Why South Carolina will determine the Democratic nominee
“Thank you, New Hampshire. And, now it’s on to Nevada, South Carolina, and beyond.”
–Bernie Sanders (Feb. 9, 2016)
The game is finally on. After a 22-point win in New Hampshire following a virtual tie in Iowa, Bernie Sanders and his supporters can claim legitimate contention for the democratic presidential nomination. It’s a big moment for a campaign deemed irrelevant less than six months ago, but at this point it only amounts to making the first cut.
While the Granite and Hawkeye states have shaken up a previously lopsided primary, the state that will matter the most is ironically one long forgotten by Democratic presidential politics. South Carolina, which hasn’t elected a Democrat for president since 1976, could very well determine the party’s nominee for November.
The Palmetto State isn’t normally considered a pivotal electorate for Democratic primary candidates. With only 59 delegates up for grabs, it hardly moves the needle towards the 2,382 needed to secure the nomination. But what South Carolina lacks in size, it makes up for in timing and demographic relevance. Falling on Feb. 27, the state’s primary is the last chance for Sanders and Clinton to pick up momentum before the pivotal “Super Tuesday” only three days later, when 11 states cast their votes and 1,017 delegates are up for grabs. Nevada, which votes a week before South Carolina, can accomplish this as well, but nothing beats a big victory and a weekend of positive headlines before the most important day of the race.
Beyond its key timing, South Carolina’s primary will answer the question most crucial in deciding the nominee: Who do black voters prefer? In 2008, black voters made up 19 percent of all democratic primary voters, and went largely to then-Senator Obama by a 67-point margin (pdf). That year, they comprised more than half of South Carolina’s total voters, carrying Obama to a key pre-Super Tuesday victory. But more importantly, the primary’s results clarified the voting blocs Obama and Clinton would end up relying on for the remainder of the election.

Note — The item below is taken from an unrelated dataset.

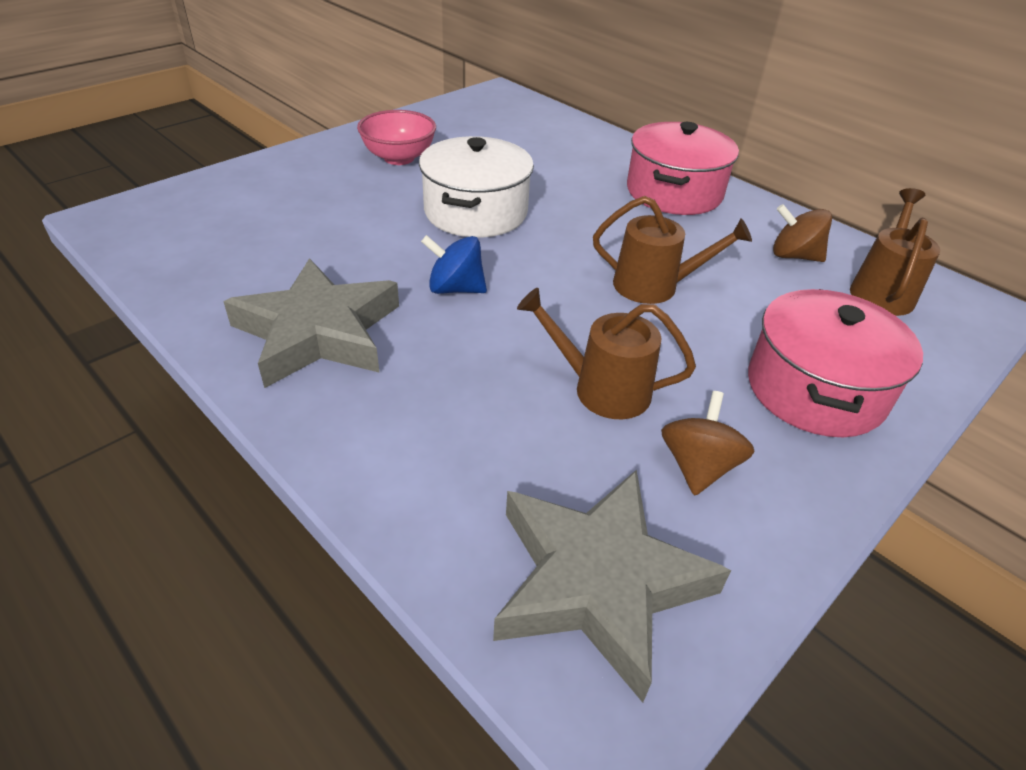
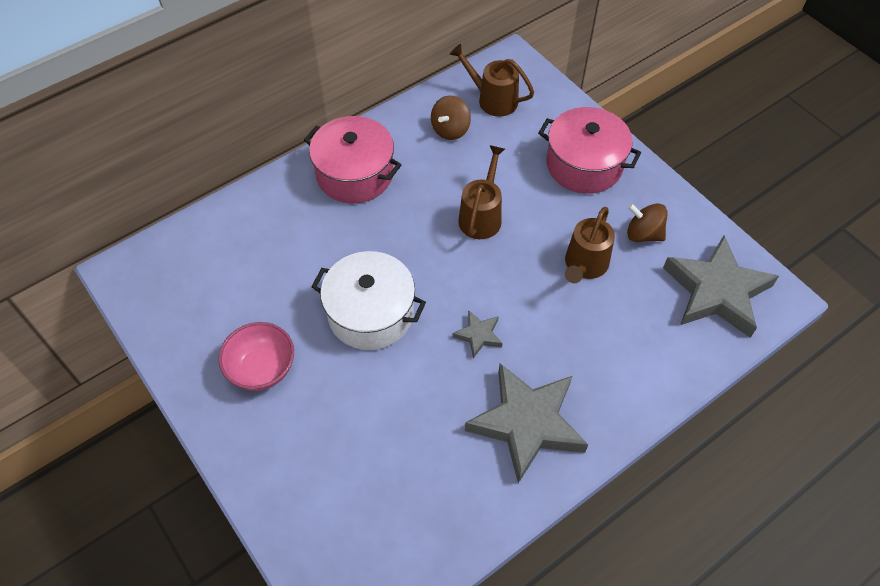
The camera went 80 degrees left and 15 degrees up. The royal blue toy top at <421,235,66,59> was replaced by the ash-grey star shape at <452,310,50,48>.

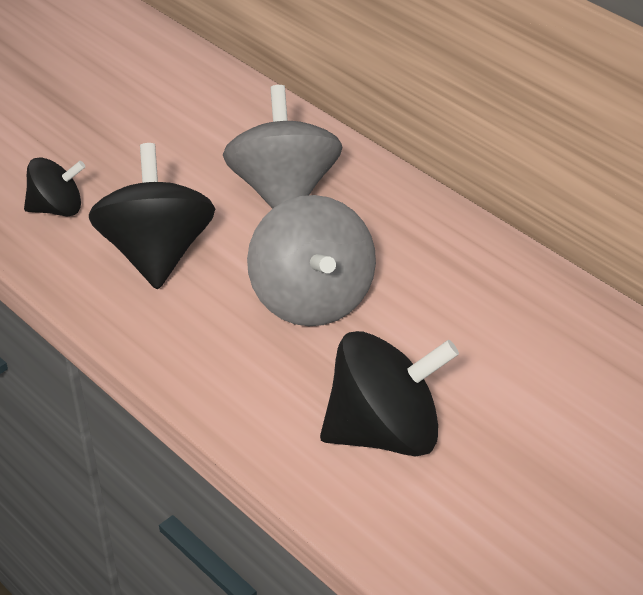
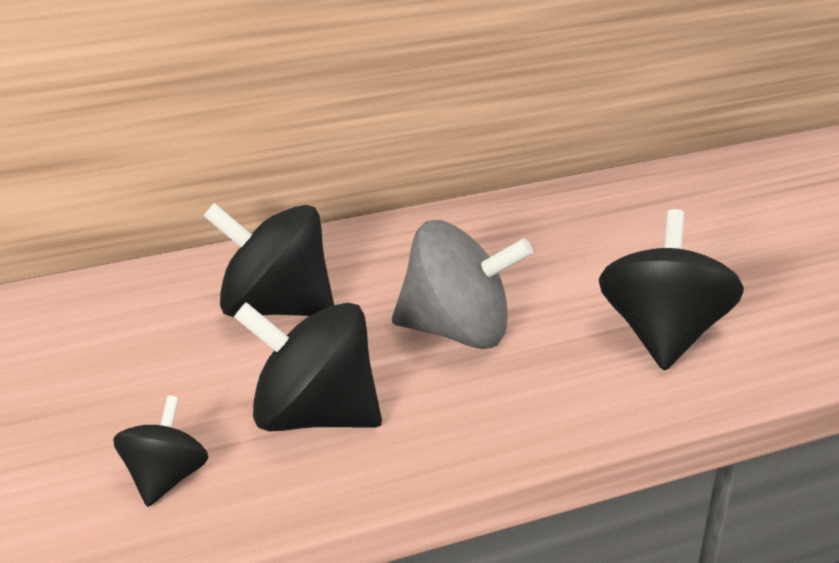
The camera went 70 degrees left and 10 degrees down. The ash-grey toy top at <223,85,119,124> became the black toy top at <203,203,131,114>.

This time around, South Carolina’s black voters could do more than simply predict camps. Many southern states with large non-white voting groups dominate the Super Tuesday slate. Big prize states like Texas (252 delegates), Georgia (116), Virginia (116) and Alabama (60) will pledge nearly half of the day’s delegates. All four have relatively low proportions of white voters. In 2008, only 46 percent of primary voters in Texas were white, 43 percent in Georgia, 60 percent in Virginia and 44 percent in Alabama. In contrast, this year’s Iowa and New Hampshire primary voters were more than 90 percent white.
Whoever can win big with black voters in South Carolina will likely turn that momentum into a big day on March 1. If that candidate is Clinton, her lead will be insurmountable when combined with her growing lead in superdelegates, currently at 362 to 8.
The next two weeks will be pivotal for a Sanders campaign looking to fight off the possibility of a big Super Tuesday defeat. If his campaign can pull it off, it will also be their greatest accomplishment so far.
Clinton already has a substantial lead. According to a Late-January NBC/WSJ/Marist survey (pdf), she led Sanders 74 to 17 percent among likely black primary voters in South Carolina. Her campaign recently received the endorsement of the Congressional Black Caucus PAC, and many prominent black elected officials have scheduled to stump with Clinton in the coming days.
Sanders’ campaign is hoping to counter with an ambitious ground game that consists of 240 staffers — 80 percent of them black — spread across 10 offices statewide. This compares to Clinton’s 14 full-time staffers.
Unless things change quickly for Sanders, South Carolina will be the beginning of the end. If he can’t whittle down Clinton’s lead there, his campaign will end up looking a lot like John McCain’s in 2000. That year, he shocked the nation by upsetting an establishment-endorsed George W. Bush in New Hampshire only to lose in South Carolina. Days later, Bush secured the nomination with a Super Tuesday landslide.
Either way, black political issues will continue to take up the majority of the candidates’ time. While this level of focus is unlikely to persist in the general election, it’s a forecast of elections to come. As white voters’ majority disappears, we will eventually stop talking about non-white issues only when it’s politically expedient. There will be no other choice, and we’ll all be better for it.
Pete Mills, from Meriden, Conn., is a first-year master’s of public policy candidate at Duke’s Sanford School of Public Policy.